▶ _EXERCISE DESCRIPTION_: Among the records below, determine how many lines have the word "solid" in them; output only the number.

▶ _DATA SHOWN_:
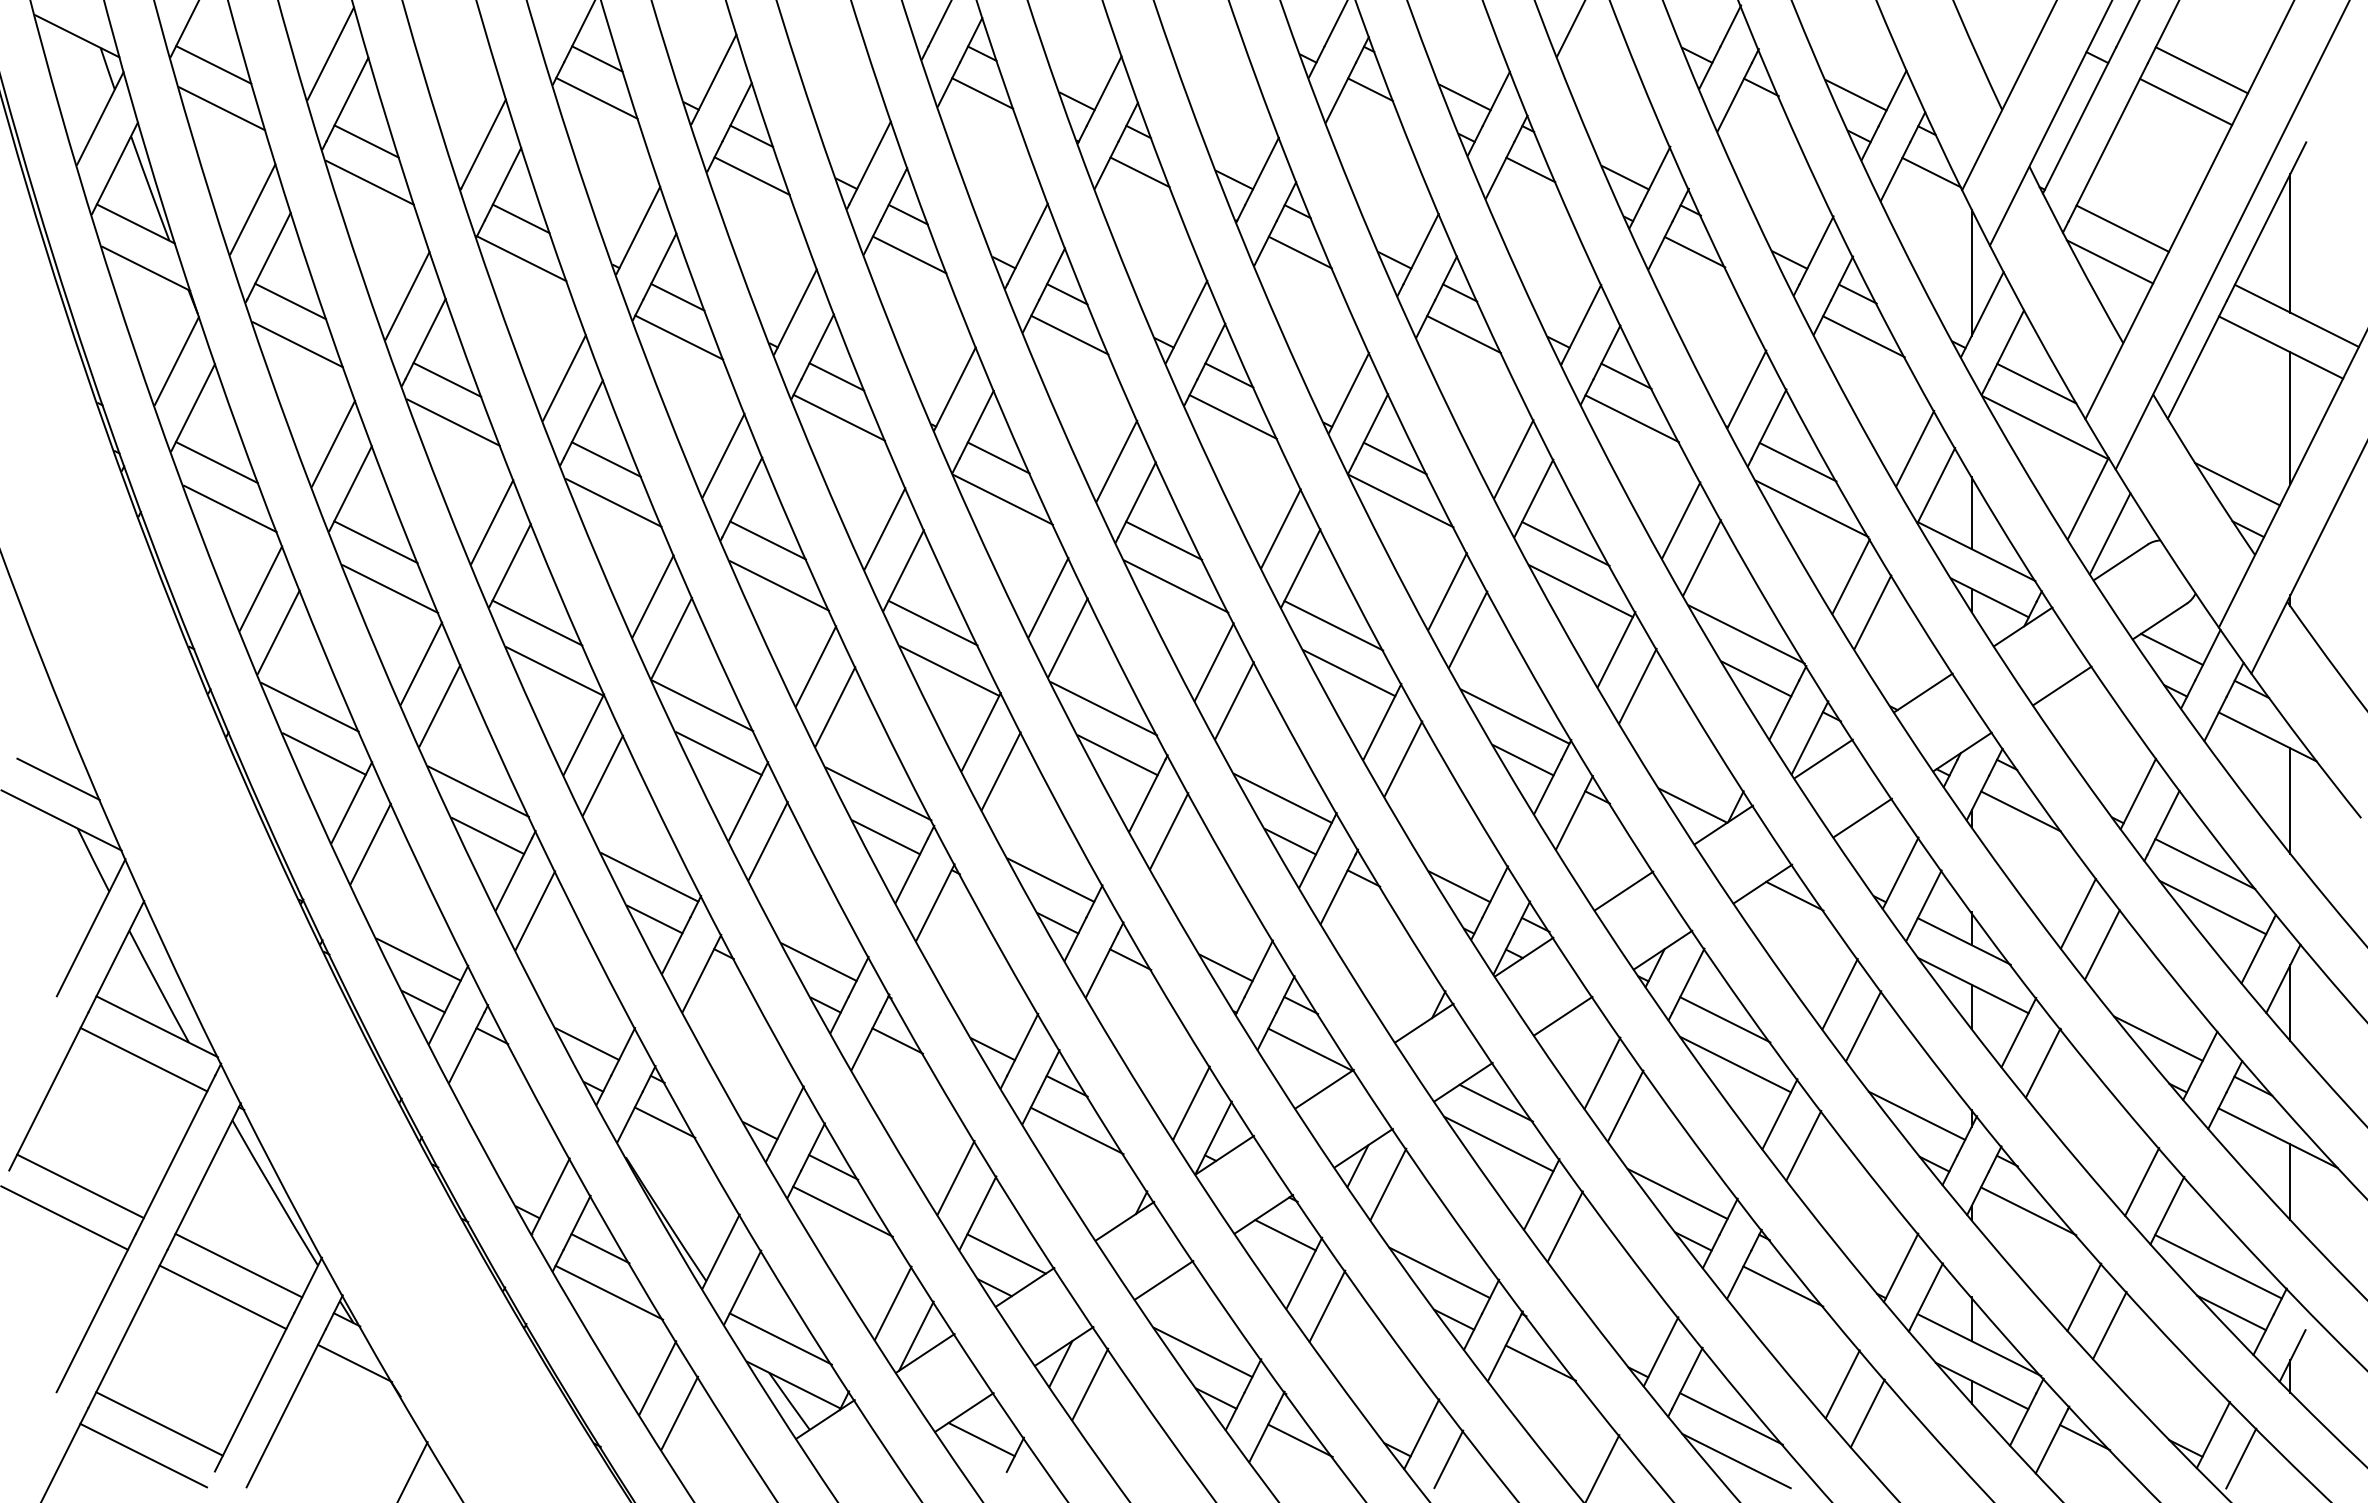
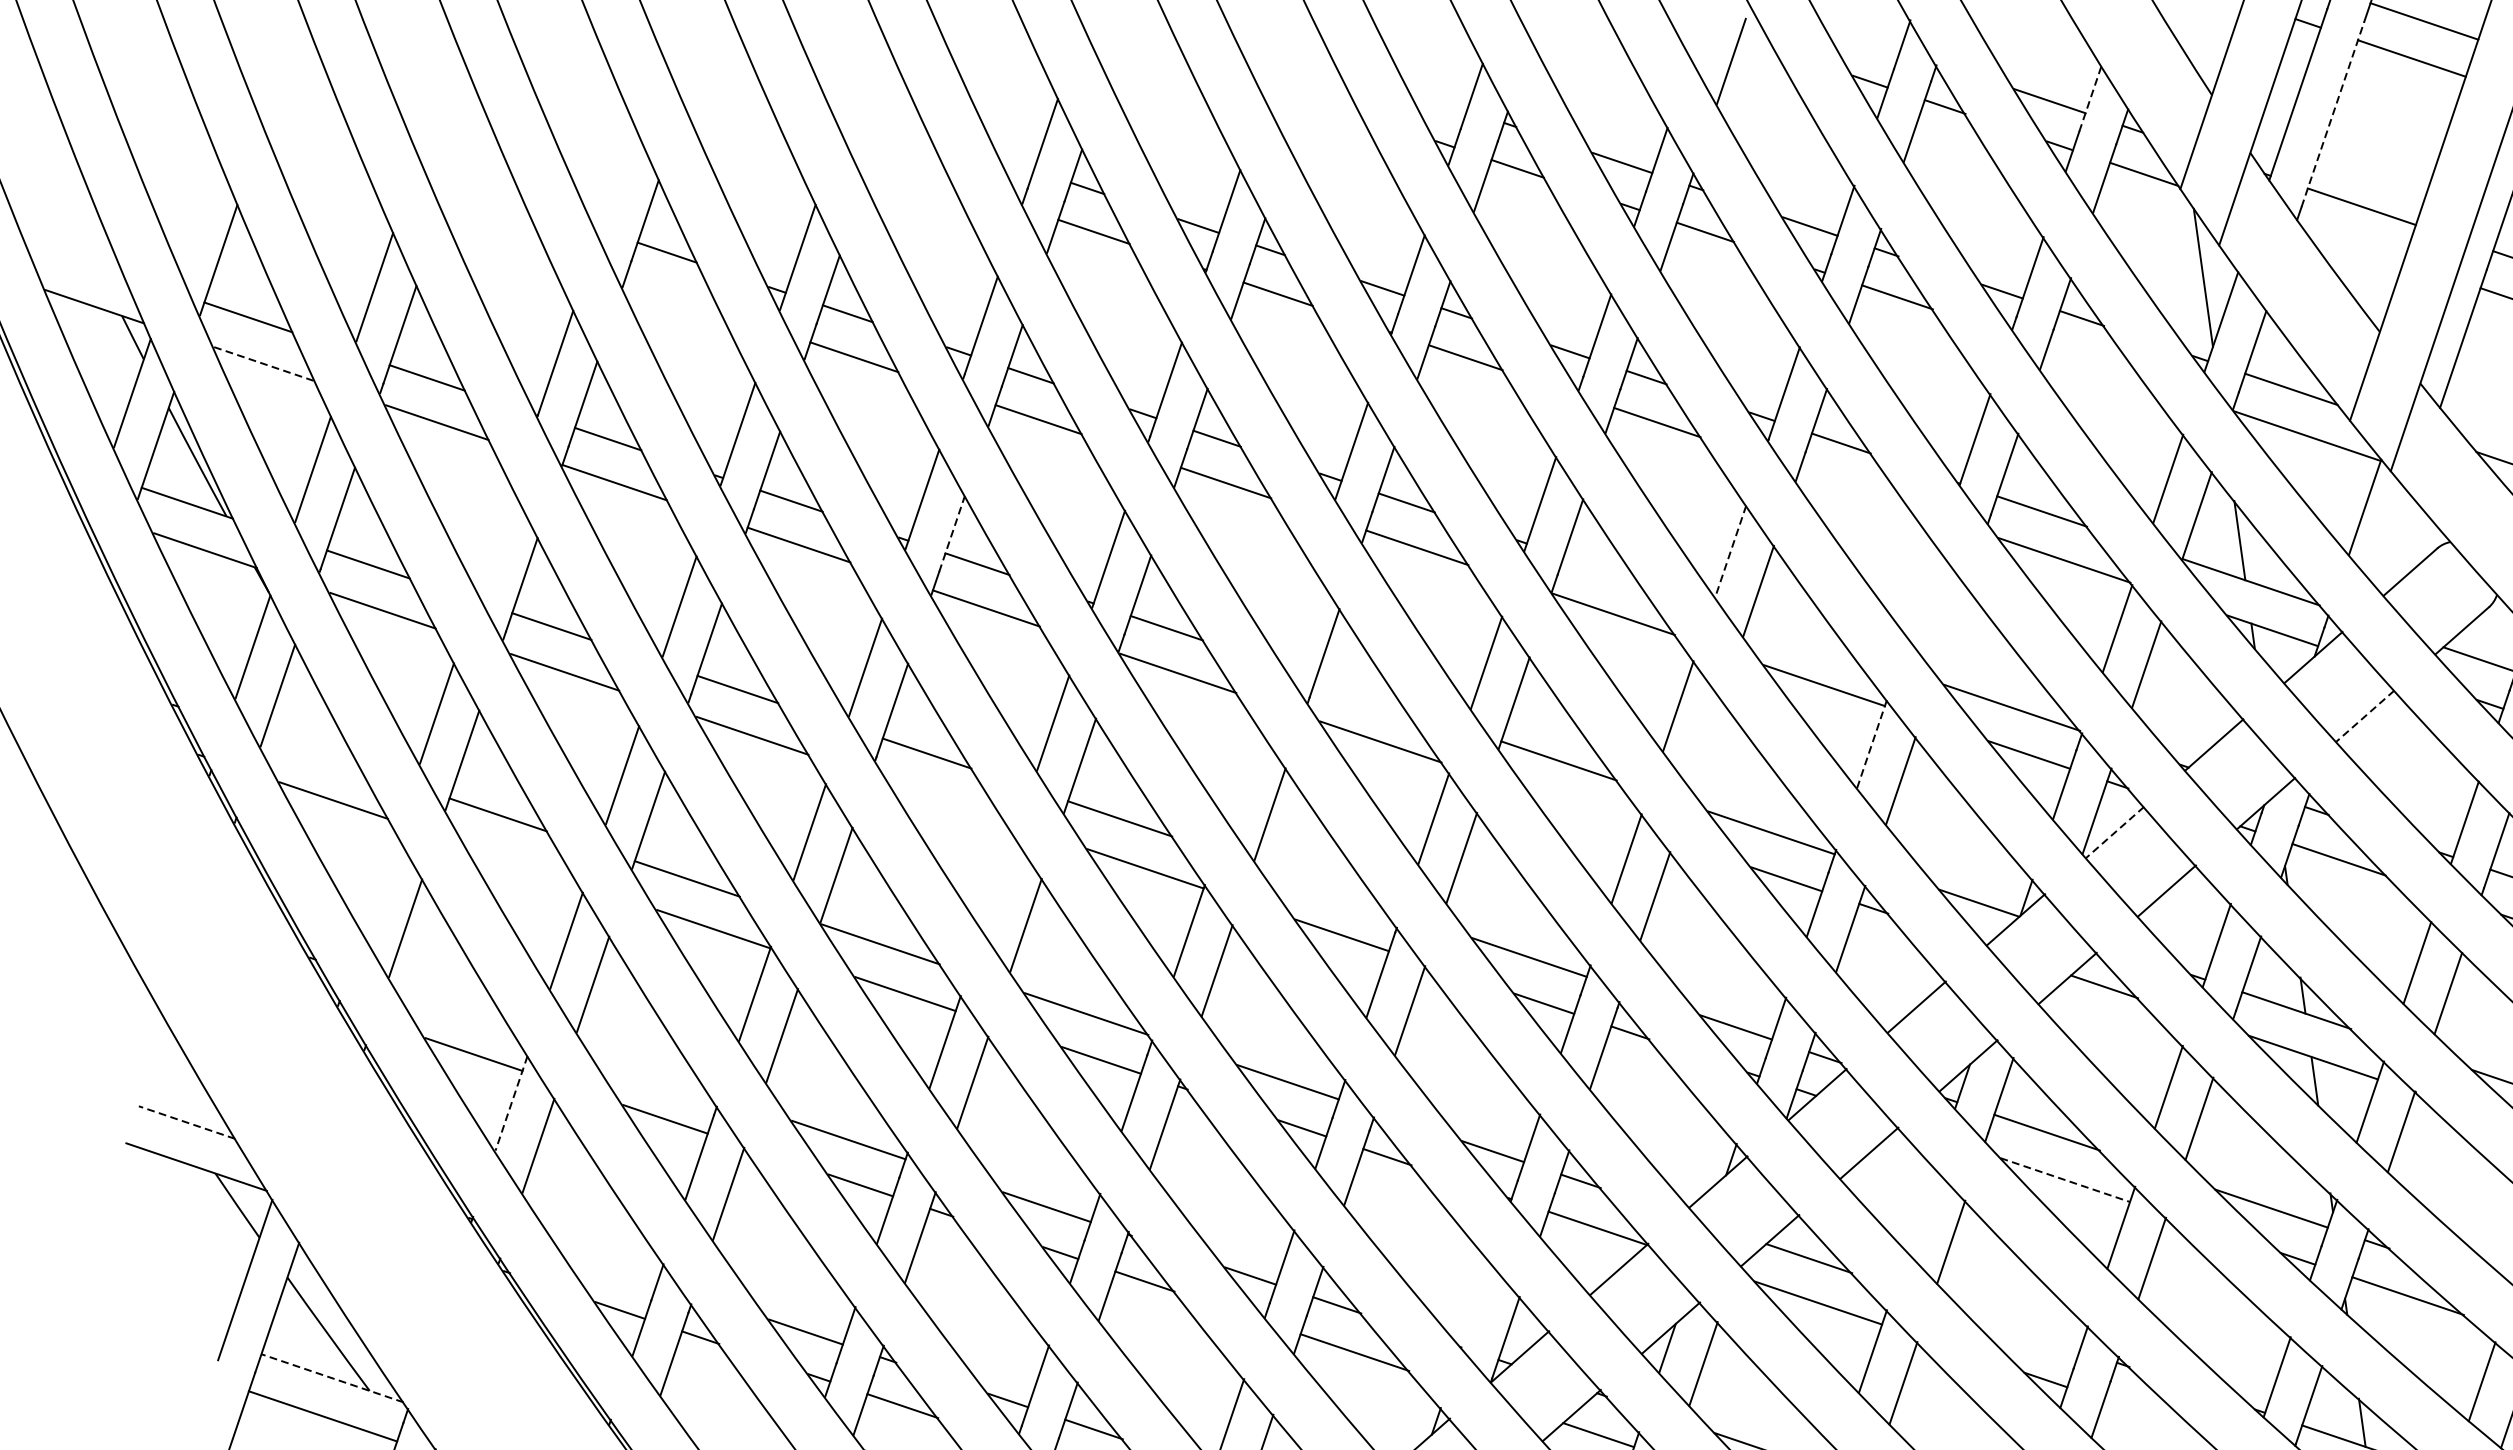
line: (596, 98) -> (672, 296), removed
line: (1892, 98) -> (2090, 99), solid -> dashed
line: (222, 108) -> (264, 363), solid -> dashed
line: (2108, 142) -> (2333, 114), solid -> dashed
line: (2109, 261) -> (2352, 244), removed
line: (407, 295) -> (495, 540), removed
line: (1863, 336) -> (2094, 364), removed
line: (817, 346) -> (951, 533), solid -> dashed
line: (1632, 418) -> (1854, 488), removed
line: (1394, 458) -> (1600, 568), removed
line: (1513, 459) -> (1730, 551), solid -> dashed
line: (1116, 460) -> (1296, 613), removed
line: (216, 462) -> (311, 751), removed
line: (1681, 520) -> (1923, 593), removed
line: (2109, 533) -> (2393, 542), removed
line: (1164, 540) -> (1360, 693), removed
line: (1565, 543) -> (1800, 635), removed
line: (1702, 557) -> (1952, 630), removed
line: (779, 585) -> (946, 801), removed
line: (261, 588) -> (380, 882), removed
line: (390, 588) -> (521, 863), removed
line: (1048, 597) -> (1242, 773), removed
line: (1468, 629) -> (1706, 744), removed
line: (1616, 650) -> (1872, 745), solid -> dashed
line: (816, 666) -> (999, 884), removed
line: (1349, 673) -> (1583, 810), removed
line: (2061, 686) -> (2364, 716), solid -> dashed
line: (309, 707) -> (450, 1005), removed
line: (1103, 708) -> (1319, 886), removed
line: (1823, 759) -> (2115, 832), solid -> dashed
line: (58, 779) -> (187, 1122), solid -> dashed
line: (478, 791) -> (648, 1072), removed
line: (351, 802) -> (511, 1103), solid -> dashed
line: (418, 959) -> (608, 1265), removed
line: (157, 1026) -> (332, 1377), solid -> dashed
line: (1735, 1064) -> (2065, 1180), solid -> dashed
line: (1602, 1072) -> (1920, 1208), removed
line: (1191, 1102) -> (1475, 1304), removed
line: (1677, 1193) -> (2021, 1329), removed
line: (1783, 1286) -> (2151, 1415), removed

▶ _ANSWER SECTION_: 12